Why financial loyalty can be bad for the back pocket

  • 12/10/2021
Chris Walsh, founder of Moneyhub says sticking with the same provider without comparing prices can hold people back financially.
Chris Walsh, founder of Moneyhub says sticking with the same provider without comparing prices can hold people back financially. Photo credit: Supplied/GettyImages.

OPINION: Loyalty is a good thing - but when it comes to managing money, it's important to be open to comparing prices, and to be prepared to switch companies for a better deal.

Chris Walsh, founder of personal finance website Moneyhub says there are many examples where money is wasted on seemingly obvious traps.

Returns on savings accounts versus interest charges on credit cards is one example.

According to Walsh, one of the biggest things holding people back financially is reluctance to change their behaviour.

Here are four situations where inertia can lead to overspending - and how people can regain control of their financial situation. 

Why financial loyalty can be bad for the back pocket.

1. Paying credit card interest rates with an unaffordable credit limit

Credit cards are fantastic for some people - and a disaster for others. 

If you struggle with money, a credit card is a flame to petrol. 

Lowering the credit limit is a smart starting point. For example, if your limit is $5000, consider reducing it to $1000. 

Credit card creep happens when there's a soft limit that is easy to increase. Sooner or later, a situation where wages don't cover the balance owed becomes a long-term reality. 

Dragging an $8000 balance costs around $1600 a year in interest (around 2000 pre-tax). This means around $170 of your monthly wages are burned up just by paying the interest. 

I always argue that the best credit card for someone struggling to keep afloat is no credit card at all. While this may seem obvious, banks and long-orientated credit card issuers don't share my view. Instead, they are known to approve applications liberally. This keeps tens of thousands of New Zealanders in perpetual debt. The only winner is the bank. 

What can you do?

Aside from dropping the limit, another option is to apply for a balance transfer credit card with a lower interest rate and prioritise paying it off. 

As the balance is repaid, dropping the limit prevents the card from being used for everyday purchases.  

The best outcome is to cancel all credit cards and live a life where money is earned and spent - not the other way around. 

2. Rolling over insurance policies

Too many people renew their insurance policies year after year without comparing prices.

In the last few years, insurance has moved a long way: earthquakes and flooding have forced insurers to base their price on specific risks. Some types of insurance, such as car insurance, use more data points to estimate risks based on behaviours.

Insurers profit from 'set and forget' policyholders who renew annually and don't ask too many questions. 

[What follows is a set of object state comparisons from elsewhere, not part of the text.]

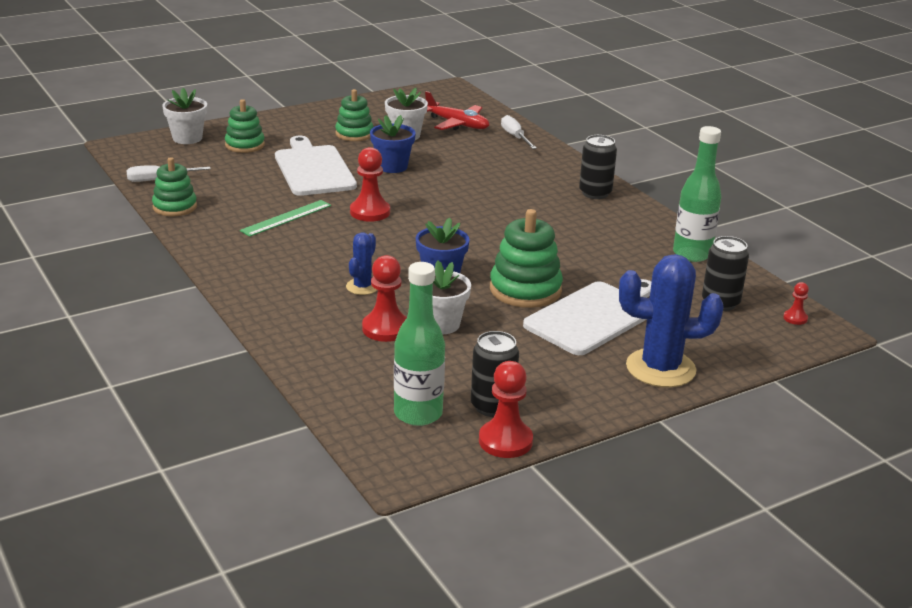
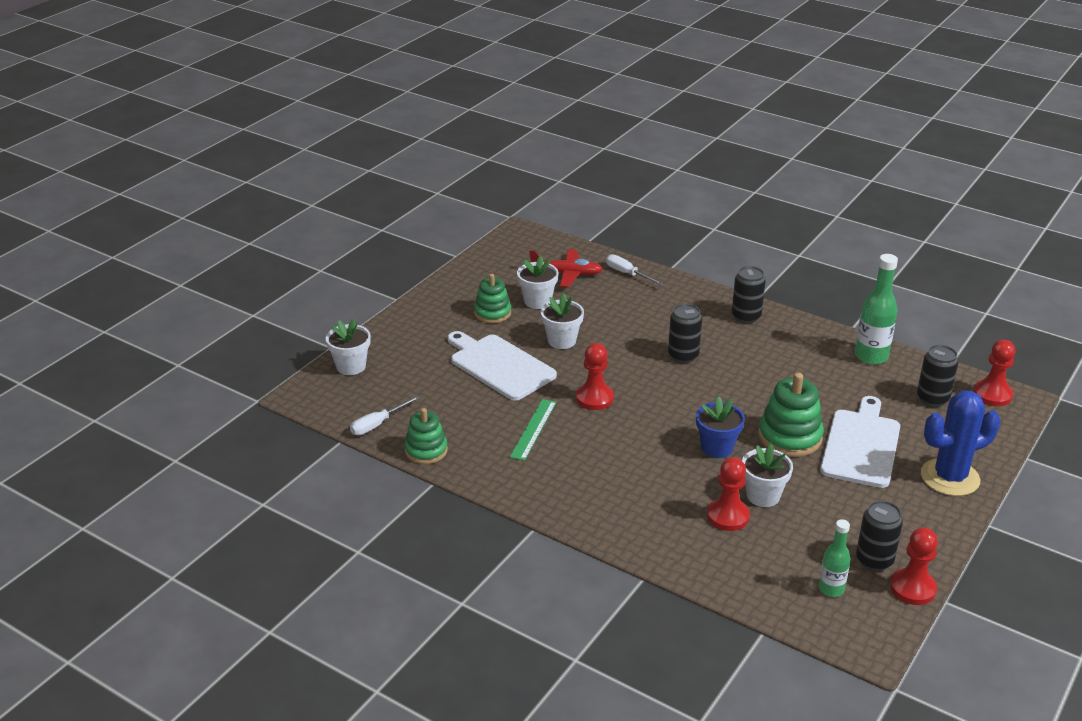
camera: 25 degrees left, 5 degrees up
(245, 145) = (411, 357): green stacking toy -> none
(362, 287) = (668, 480): blue cactus -> none
(392, 166) = (562, 341): blue flower pot -> white flower pot
(418, 414) = (831, 589): green bottle -> green bottle, size x0.62
(494, 205) = (683, 356): none -> black can
(795, 318) = (992, 394): red pawn -> red pawn, size x1.93

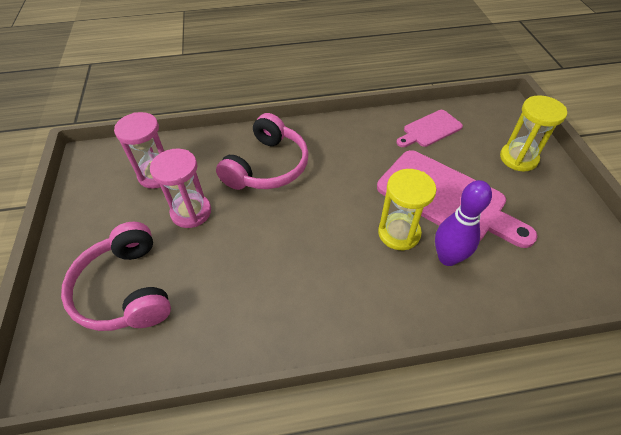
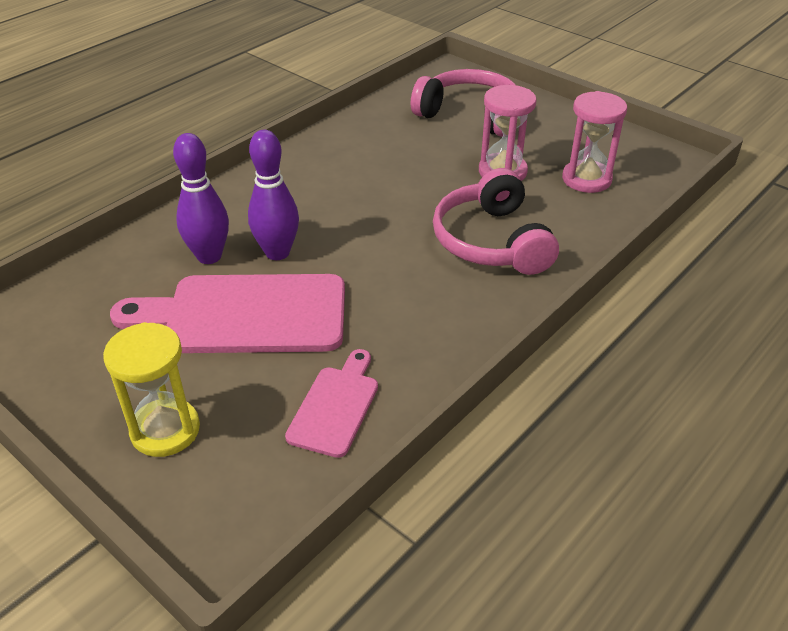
camera: 140 degrees right, 10 degrees down
(399, 233) = (277, 253): yellow hourglass -> purple bowling pin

However, it's your responsibility to challenge the status quo and look for a better deal. A simple re quote on car, home and contents insurance could save you hundreds of dollars per year.

Life and other insurances requiring health information may not be in your best interests to change. A financial adviser or broker can help with pricing options.

What can you do?

Make an effort to compare, even if it's only a couple of other options. Talk to your insurer about multi-product discounts and also see whether discounts apply for paying annually.

3. Buying everyday items in small quantities 

Think about the items you use regularly. Rather than buying each time you run out, check whether there's a price option that matches your usage.

Examples are prepackaged groceries (where bulk is cheaper per gram than convenience-sized options), top-up mobile data (where monthly plans offer generous data packs) and everyday expenses that are cheaper when bought in bulk.

What can you do?

Look at your bank statements: do you see small transactions with the same name repeating? 

For example, an all-inclusive monthly SIM-only plan is probably cheaper (and much more convenient) than three data top-ups.

4. No rainy day fund

A rainy day fund is a financial backstop and prevents having to run to predatory lenders if money is needed urgently.

What can you do?

Start saving - start small! 

Some people may feel they don't need a backup fund.  But no one regrets the feeling of saving and the freedom that comes with even $500 or $1000 tucked away for emergencies.

It's too easy to turn on the spending tap and get comfortable with the routine. 

Small changes are the best way to help save money, while barely changing your lifestyle. 

Chris Walsh is the founder of the financial resource website moneyhub.co.nz. The ideas discussed in this article are for informational purposes only and are not personal advice.